→ Data shown
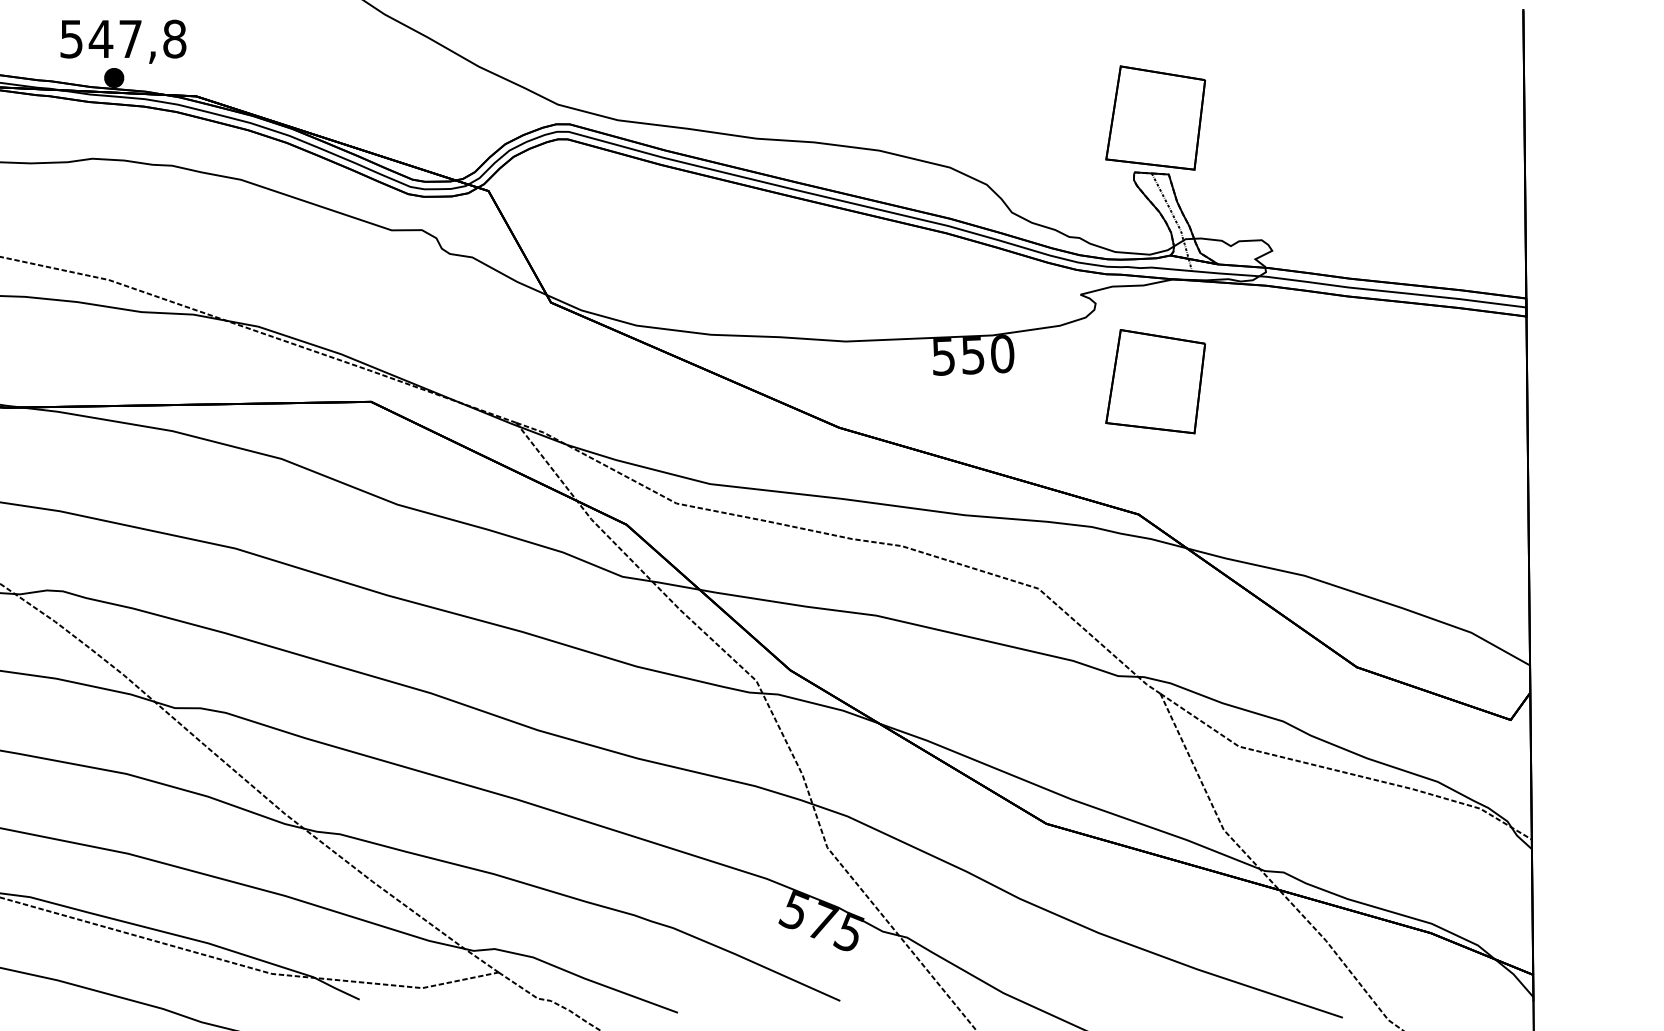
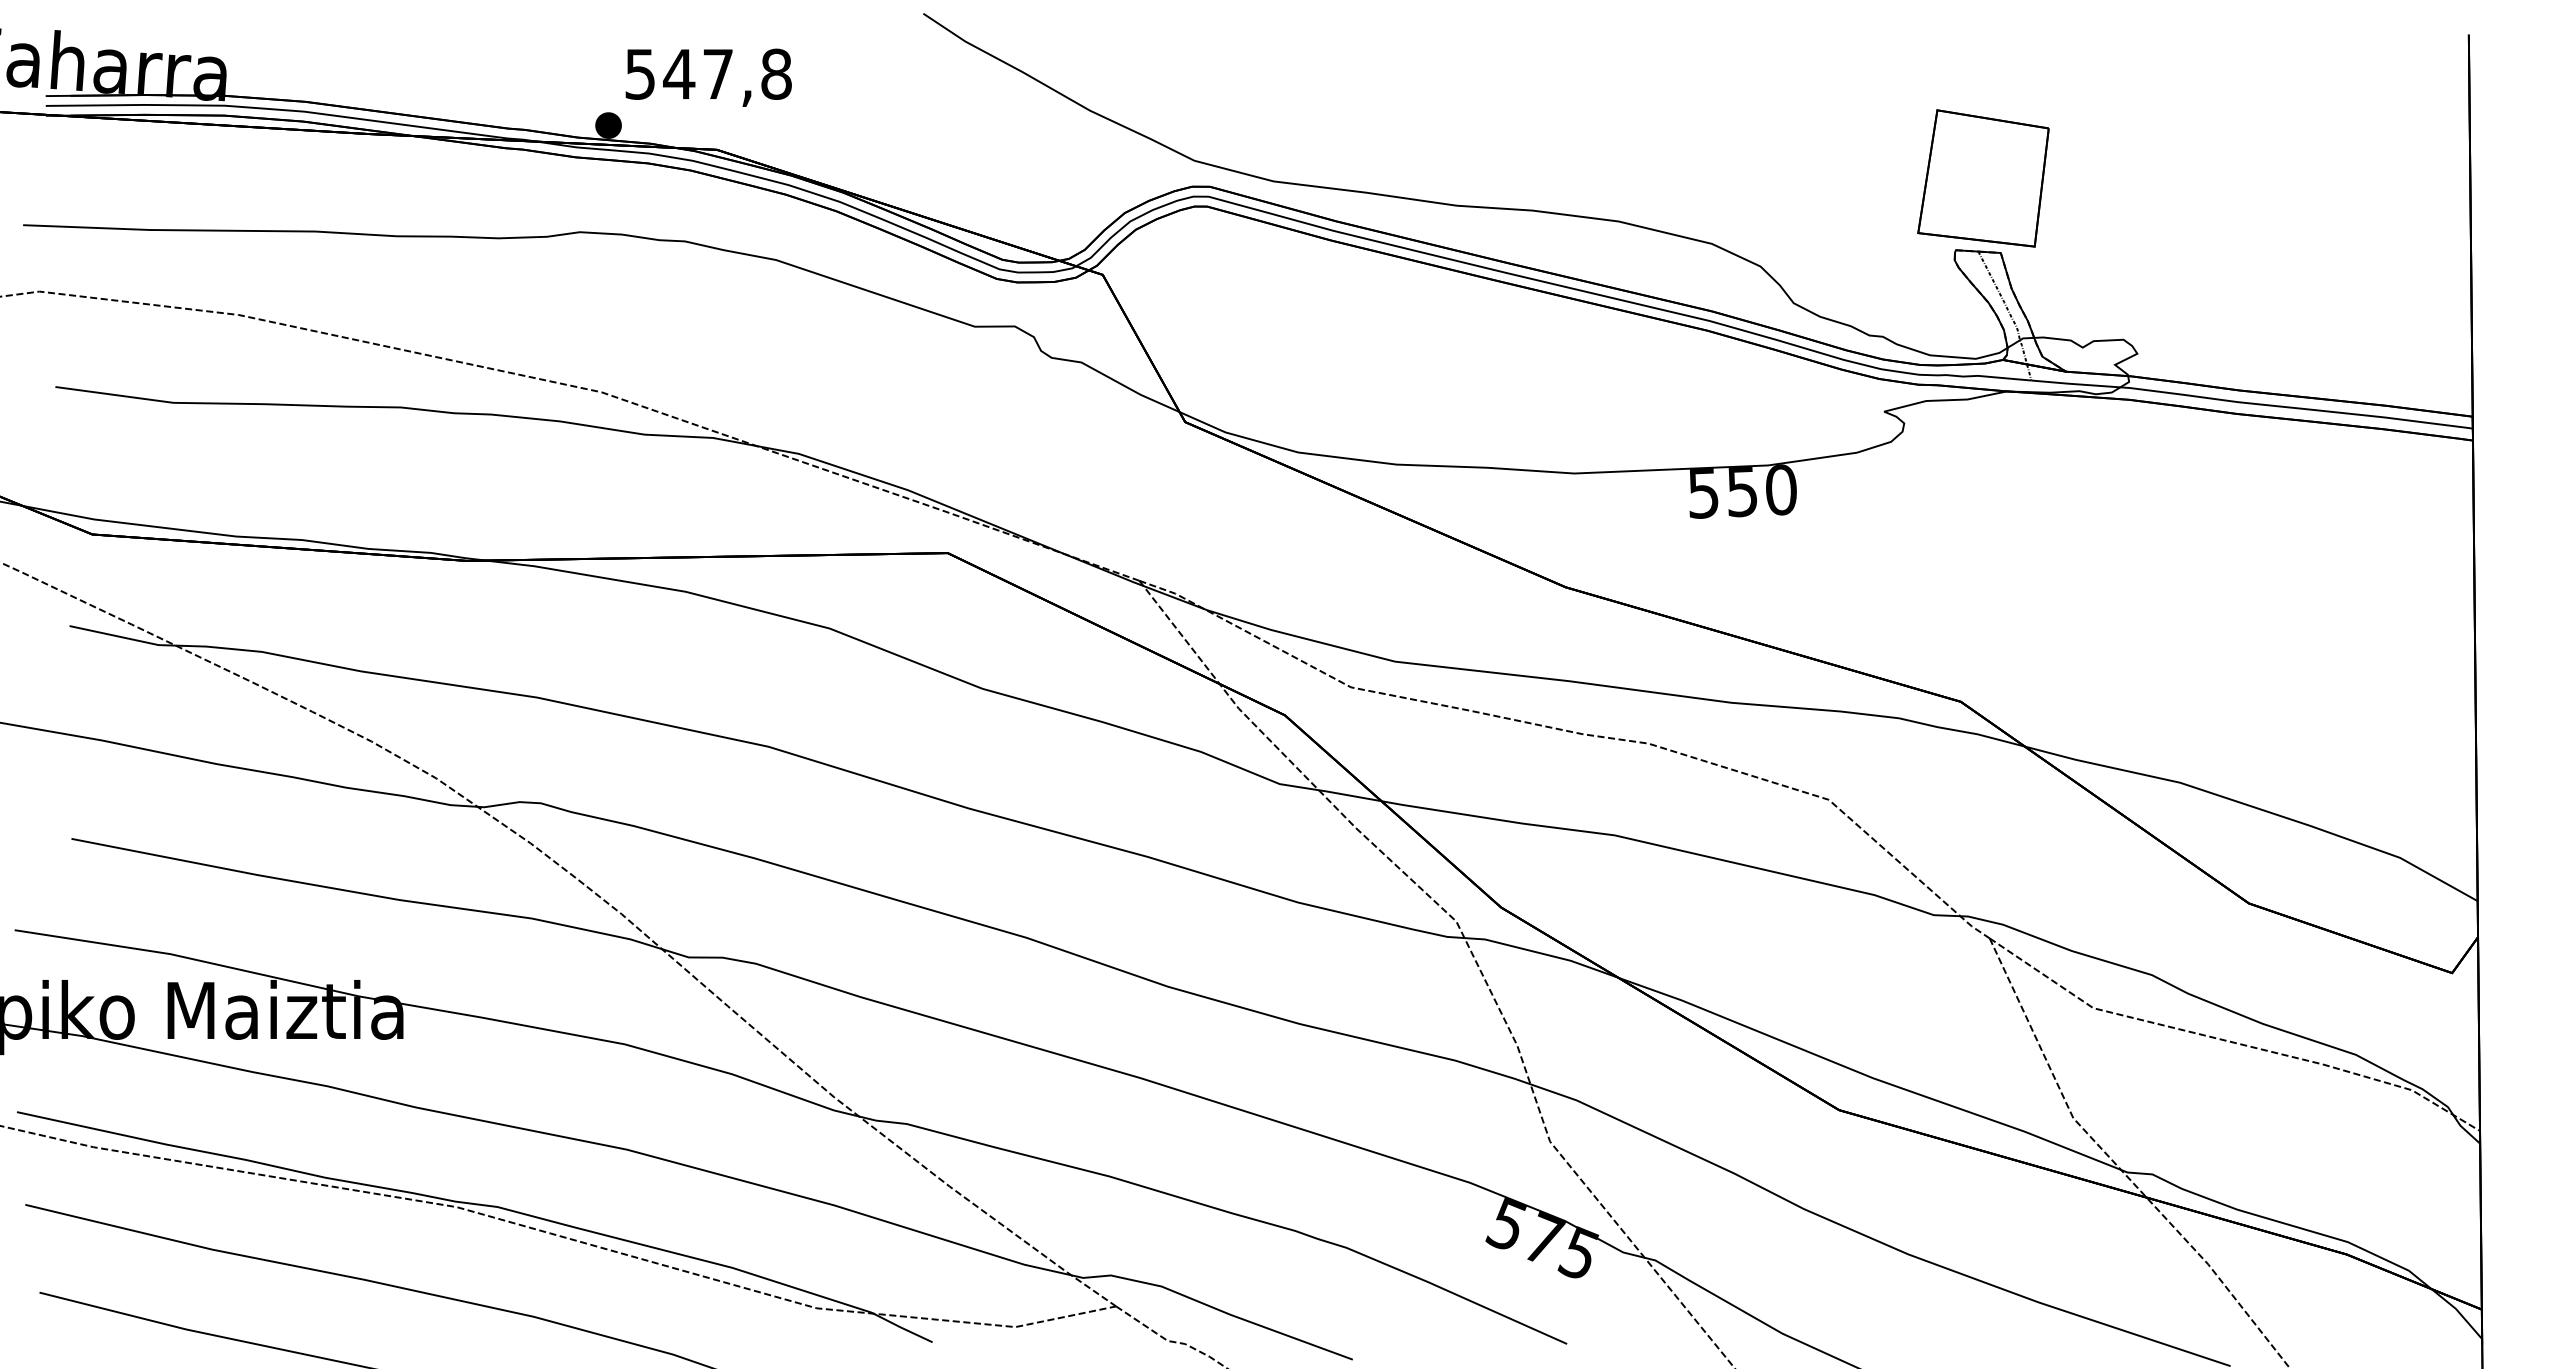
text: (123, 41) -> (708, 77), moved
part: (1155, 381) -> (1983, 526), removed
...
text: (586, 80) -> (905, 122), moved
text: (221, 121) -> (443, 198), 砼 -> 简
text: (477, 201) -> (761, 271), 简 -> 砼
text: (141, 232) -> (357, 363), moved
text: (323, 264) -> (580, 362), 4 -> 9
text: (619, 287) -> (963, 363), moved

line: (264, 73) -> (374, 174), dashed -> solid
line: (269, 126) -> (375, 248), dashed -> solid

→ Task description
Your answer should be the lines above, from the line containing "text: (323, 264) -> (580, 362), 4 -> 9" up to and including the line containing "line: (269, 126)", reproduced exactly and with nothing else.

→ Response to the exercise
text: (323, 264) -> (580, 362), 4 -> 9
text: (619, 287) -> (963, 363), moved

line: (264, 73) -> (374, 174), dashed -> solid
line: (269, 126) -> (375, 248), dashed -> solid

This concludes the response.